The Power of Networks

The theme of the first full day at Carnegie’s National Forum on developmental mathematics in community colleges was the power of networks.

With representatives from 30 colleges in eight states who have implemented Carnegie’s two new pathways that take students to and through a college-level course in one year joined by representatives from seven new colleges who were learning about the work for the first time, the impressive data of first-year success was overshadowed in part by the story of the contributions of the colleges who worked with Carnegie to develop the pathways.
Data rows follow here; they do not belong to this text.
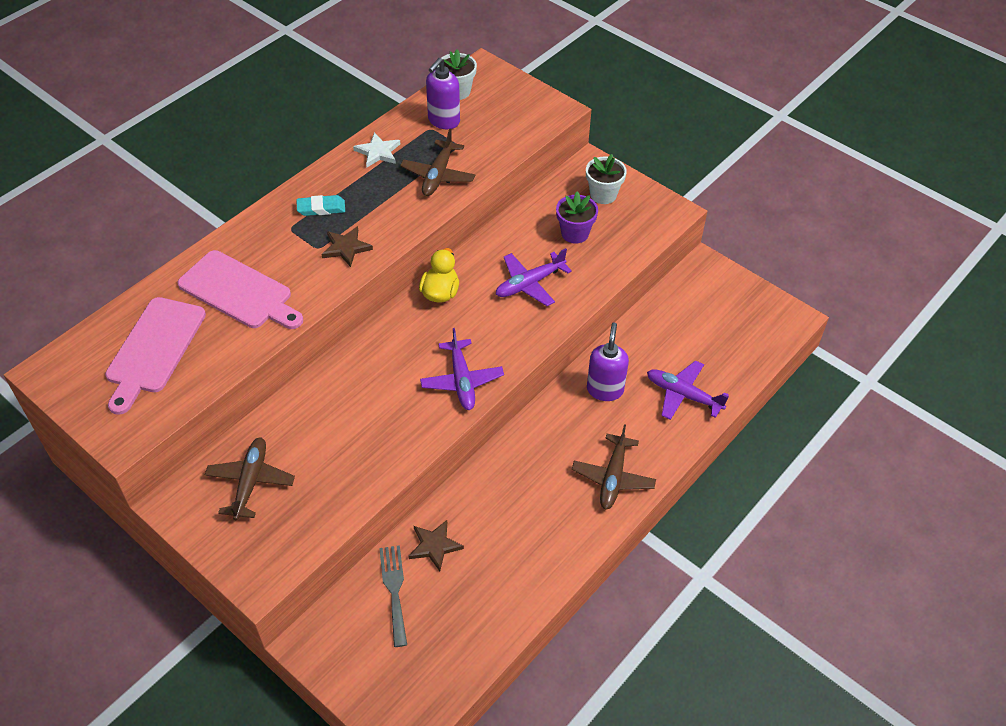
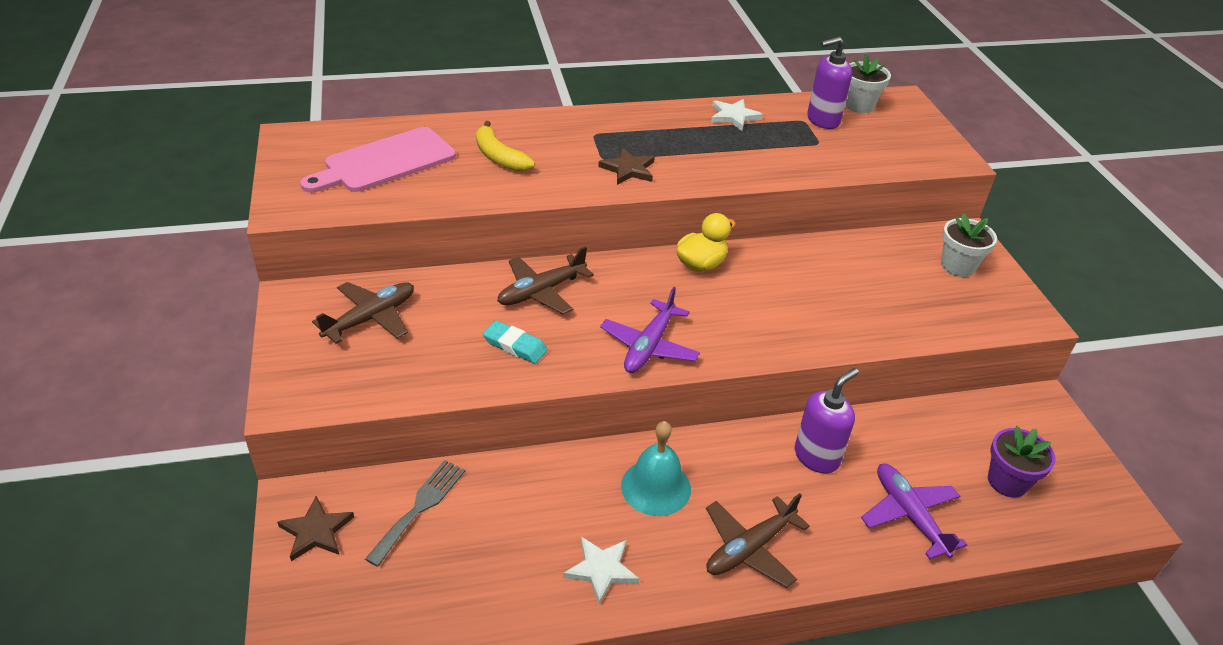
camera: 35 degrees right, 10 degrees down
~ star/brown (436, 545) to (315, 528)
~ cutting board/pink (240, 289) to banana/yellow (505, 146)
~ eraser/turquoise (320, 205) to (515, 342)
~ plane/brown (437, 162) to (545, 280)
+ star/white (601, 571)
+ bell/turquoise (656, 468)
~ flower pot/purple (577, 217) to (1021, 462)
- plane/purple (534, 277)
Carnegie President Tony Bryk emphasized that although the initial year-one data for Statway had surpassed expectations, the real celebration was that by providing information and insights from the implementation of the instructional system, Carnegie and the members of the Networked Improvement Community (NIC) were well on the way to determining what works for whom under what set of conditions. This key principle of improvement science in concert with other principles will ensure that Carnegie will reach its aim that in every college, in every classroom, with a diverse array of students, faculty members teaching the math pathways will be able to advance efficacy reliably.

The first year of data collection and working in networks has provided an opportunity to learn from each other to do better, Bryk said. In the opening session to the 250 plus participants gathered at the Forum, Bryk said the key to the success is “to take the specialized knowledge in this room to make it accessible to everyone.”

Carnegie is now on version 2.0 of the Statway materials and going through a similar process for Quantway. Data has been collected throughout the first year on the students, on faculty, on teaching successes and failures, on the efficacy of the materials, on classrooms and on the institutions, with the goal to use that data to improve what happens every day in each classroom.

“Having good materials isn’t sufficient for getting to student success reliably,” Bryk said. “Knowing how to use the materials well—that’s the key.”

Examples of the ‘knowledge how’ can be explained through learning Carnegie got from the NIC around productive persistence. Carnegie knew that a sense of social belonging was one of the key predictors of a student persisting through the pathway (staying in the course the entire semester). Some of the colleges followed Carnegie’s starter package instruction on implementation of supports for social belonging, but others tweaked it a bit. Those that tweaked it, got better results, showing that Carnegie could improve upon that package. In another instance, the implementation of the design of the materials created by Carnegie and the network really mattered. Those who changed the materials on how to shift a fixed student mindset did not get as positive results as others that followed the pathways materials. Collecting this data, improving on what works and changing what doesn’t, is one of the ways that Carnegie’s work is different from other efforts to improve the success rate of students in developmental math.

“We have activated a community where transparency and trust provides an opportunity for us as a community to learn from each other to improve.” Bryk said.